12 states partner for the “Highway 20 Speed Enforcement Project”

COLUMBUS – On Thursday, July 13, troopers from the Ohio State Highway Patrol joined our law enforcement partners across the country as part of the ongoing “Highway 20 Speed Enforcement Project.”

The “Highway 20 Speed Enforcement Project,” started by the Iowa State Patrol, has grown into a nationwide effort among state police, state highway patrol and local police agencies to promote traffic safety and reduce crashes across the 12 states that U.S. 20 runs through.

U.S. 20 spans nearly the length of the country from west to east, running from Newport, Ore. to Boston. In 1989, U.S. 20 was determined to be 3,365 miles long, making it the longest highway in the country, and as of 2020 various projects have slightly shortened its length.

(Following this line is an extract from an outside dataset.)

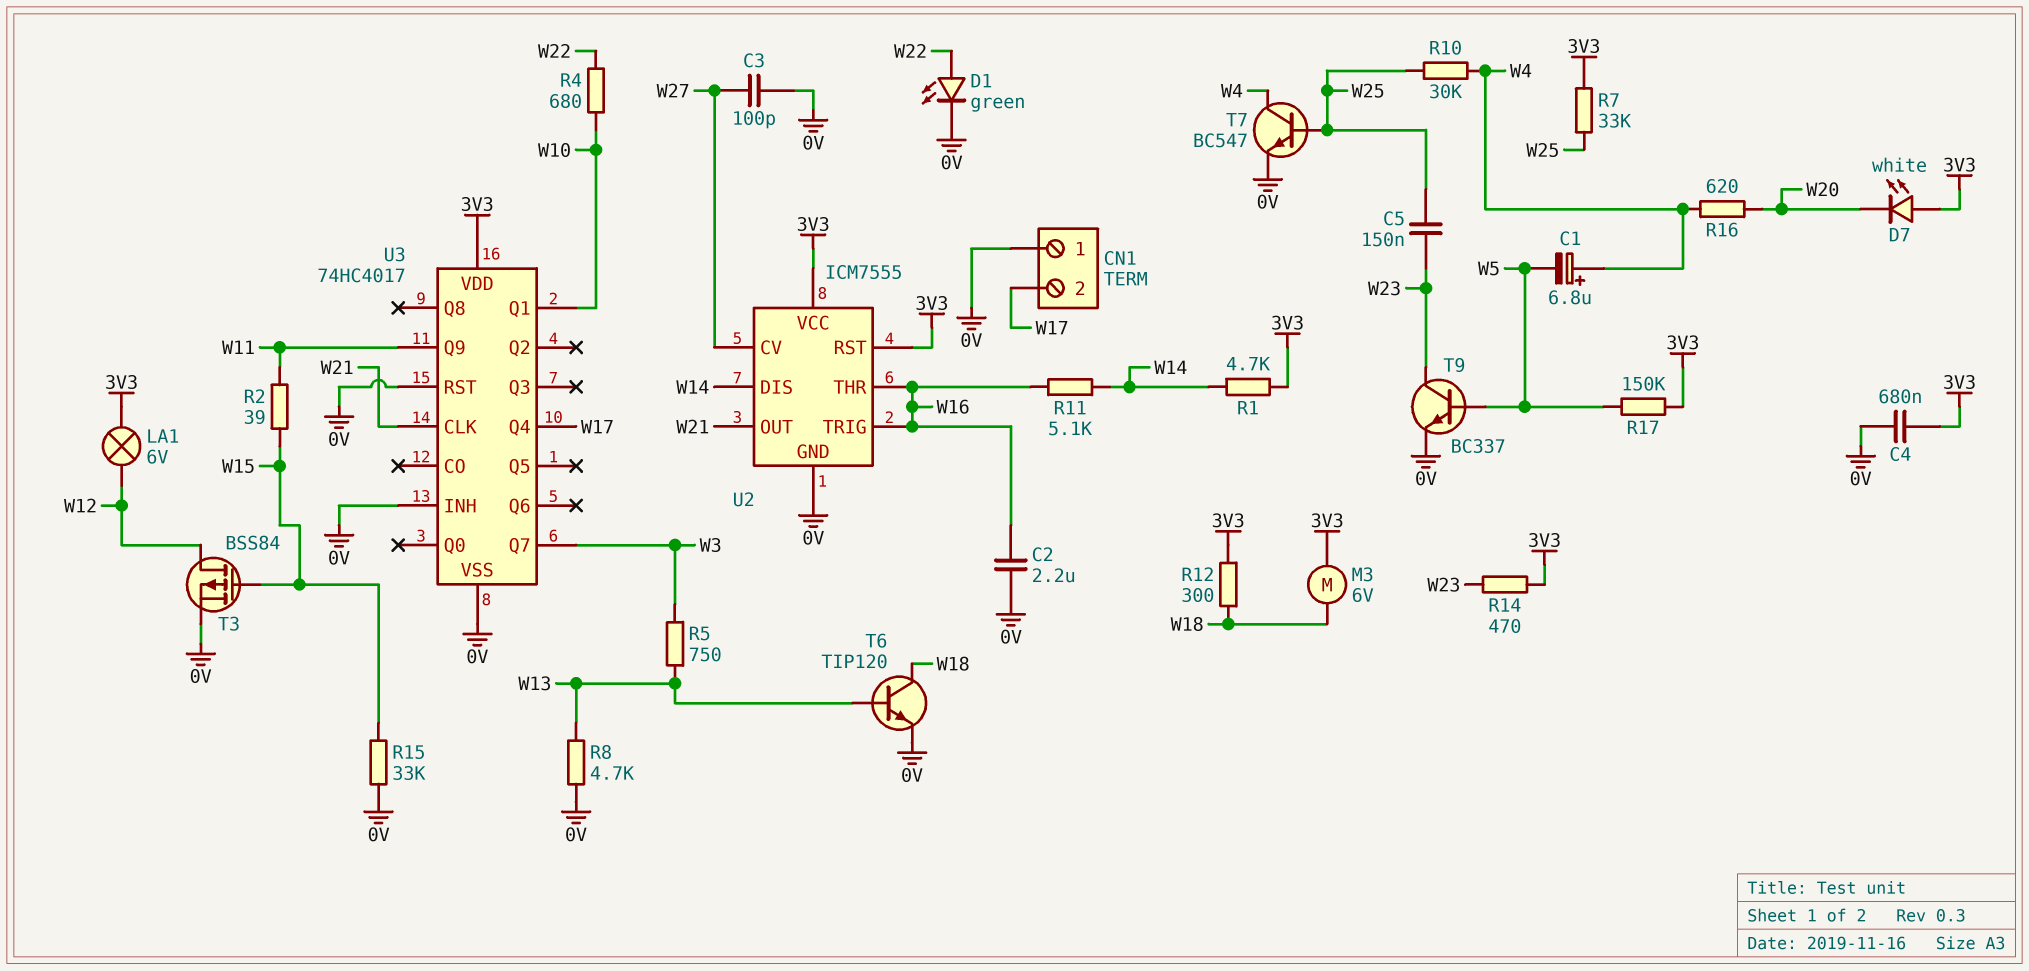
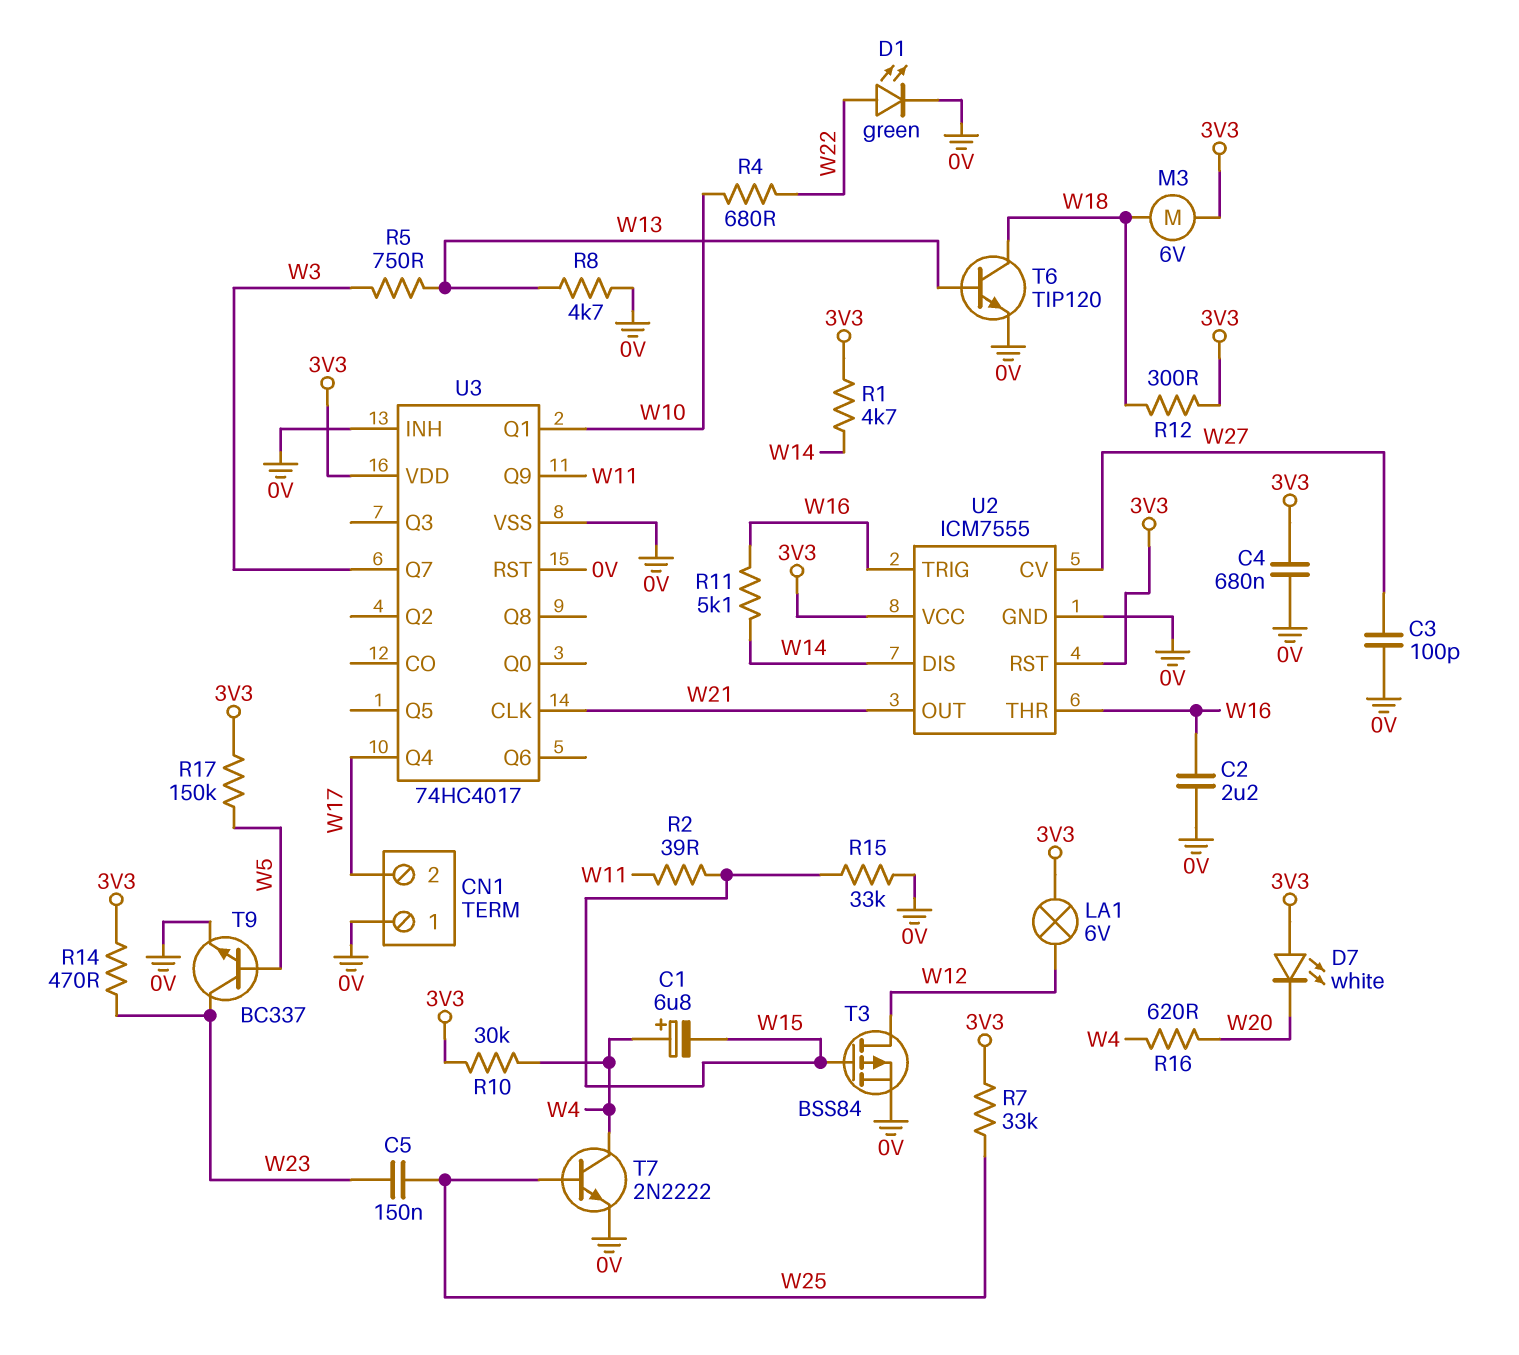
C1: 6.8uF (plus W4, minus W5) -> 6.8uF (plus W4, minus W15)
R10: 30k (W4, W25) -> 30k (3V3, W4)
T7: NPN BC547 (B W25, C W4, E 0V) -> NPN 2N2222 (B W25, C W4, E 0V)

The “Highway 20 Speed Enforcement Project” is a bimonthly collaborative effort, taking place on a select day with a two-hour initiative in the morning and a two-hour initiative in the evening. During this past Thursday’s initiative, 93 officers across the country made 691 contacts with the motoring public. Of those, 389 resulted in citations, 295 warnings were given and seven motorists were assisted. “The goal of the project is simple,” said Sergeant Ryan E. Purpura, spokesperson for the Patrol. “Our troopers and law enforcement partners from across the country want to make U.S. 20 as safe as possible for those traveling on it by reducing speed-related crashes. Driving over the posted limit is a choice, a choice that could cost your life or the life of someone else.”

Specifically, in Ohio, U.S. 20 covers 259 miles, crossing through the Ohio State Highway Patrol’s Findlay, Bucyrus, Cleveland and Warren districts. Over the course of the project in 2023, 117 troopers from nine posts issued 290 citations, 181 warnings and assisted 29 motorists, furthering the spirit of the overall project not only in Ohio, but across the entire length of U.S. 20.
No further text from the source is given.